Viral agents isolated from 18 snakes (families Colubridae,
Viperidae, and Crotalidae) showing respiratory symptoms and
neuronal diseases were investigated. Identifying the isolates as
paramyxoviruses showing characteristic cytopathic effect, was
carried out by electronmicroscopy and RNA-PCR of two partial genes
(L and F). After sequencing RNA-PCR amplicons, identical sequences
were found for the reptilian paramyxoviruses (RPMV) isolated in the
same outbreak from different snake species, suggesting they are not
host-specific. Sequence alignment of partial L and F genes within
the RPMV group revealed sequence homology of at least 79 % for
nucleotides (nt), and 94 % for amino acids (aa). Further sequence
alignment included the Fer-de-Lance virus (FDLV) as a RPMV
representative, the established type species of the paramyxovirus
family. The greatest similarity was found to the partial L gene of
Sendai virus, with 56 % nt and 61% aa identity. Consequently, the
RPMV form a closely related, if somewhat diverse, group, belonging
to the family Paramyxoviridae. This result was confirmed by
phylogenetic analysis. The RPMV group formed three clusters for the
L gene sequence and corresponding clusters for the F gene sequence,
leaving the Sendai virus as an outgroup, which was included as a
representative of the paramyxovirus family. Another phylogenetic
analysis based on partial L and F protein sequences included the
FDLV and the established paramyxovirus type species. In this case,
the FDLV showed the closest relationship to the Sendai virus. The
fusion (F) gene and protein of the reptilian paramyxovirus isolated
from the snake Gonosoma oxycephala were also investigated. The
sequences of the 1638 nt F gene and its 546 aa F protein were
obtained and these sequences were compared to the F protein of the
established paramyxovirus type species. The F protein, like its
counterparts, was predicted to be glycosylated and to contain a
furin cleavage site in the F1 und F2 subunit. Domains were
predicted to be the signal-peptide (SP), a hydrophobic fusion
peptide, two heptad repeats (HR A and HR B), a leucine zipper
motif, and a transmembrane anchor (TM). To further characterize the
F protein and identify antigenic determinants, an E. coli
expression system and four plasmids containing four various
constructs of the F gene were used: the first contained an insert
with the entire gene; the second, an insert with the F gene minus
the SP and TM; a third construct was inserted with the F2 subunit
minus the SP; and the fourth contained an insert with the F1
subunit minus HR B and TM. To monitor expression, an anti-His tag
monoclonal antibody in a Western blot (WB) was used. Antigenic
epitopes were identified in WB by the use of polyclonal rabbit
antiserum, raised against our isolate. No expression was detected
for the first construct containing the entire F gene, but all other
constructs produced proteins of the predicted molecular weights.

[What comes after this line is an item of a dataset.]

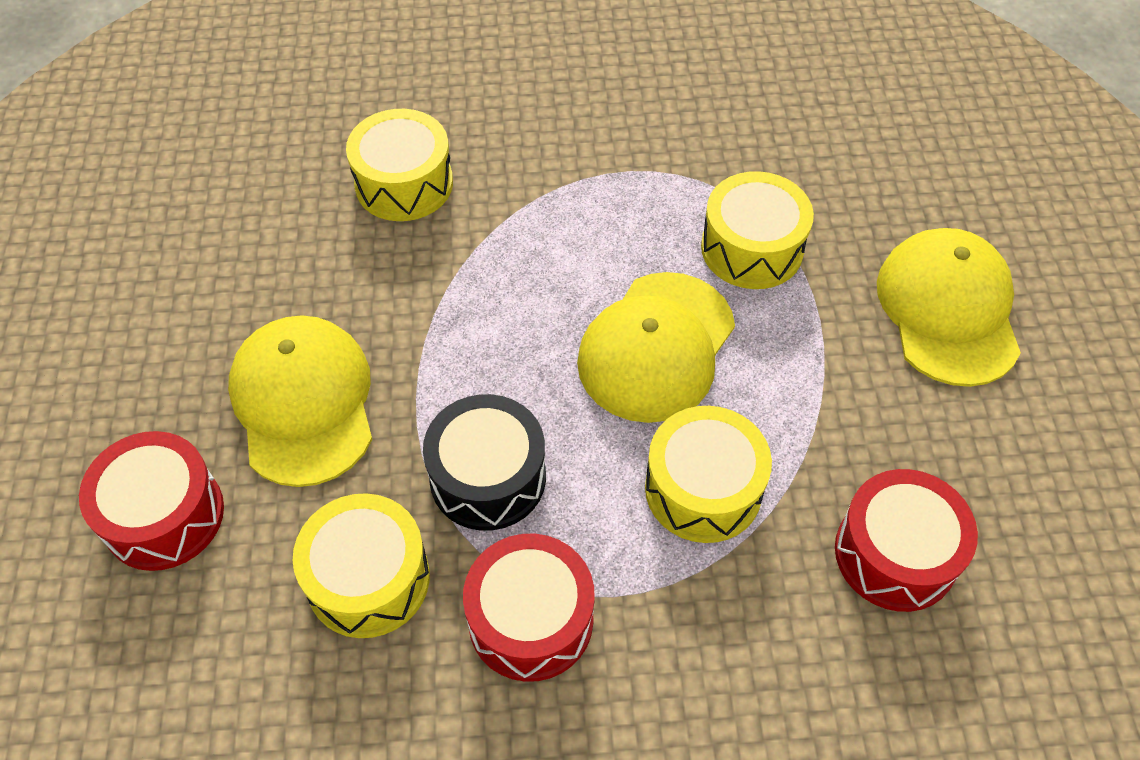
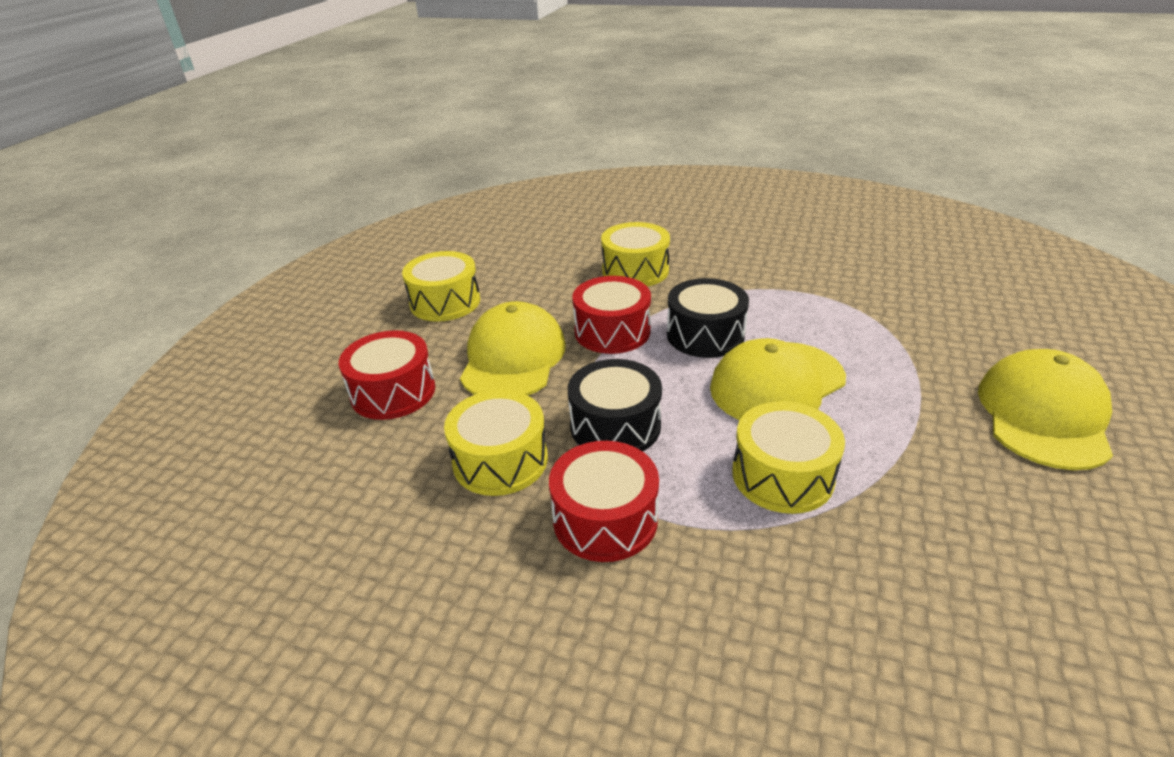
camera: 25 degrees right, 20 degrees down
(543, 286) = (705, 335): none -> black drum
(752, 248) = (875, 346): yellow drum -> yellow drum (445, 302)
(895, 554) = (950, 567): red drum -> red drum (612, 331)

The anti-viral rabbit serum detected only the protein encoded by
the second construct, that included the predicted furin cleavage
site. After treatment of this recombinant protein with furin, the
antiserum reacted with only one of the fragments. The reactive
fragment was identical to the fourth recombinant protein except for
the inclusion of an additional 30 amino acids that contained HR B.
The results indicate that HR B of the reptilian paramyxovirus F
protein contains a linear antigenic epitope.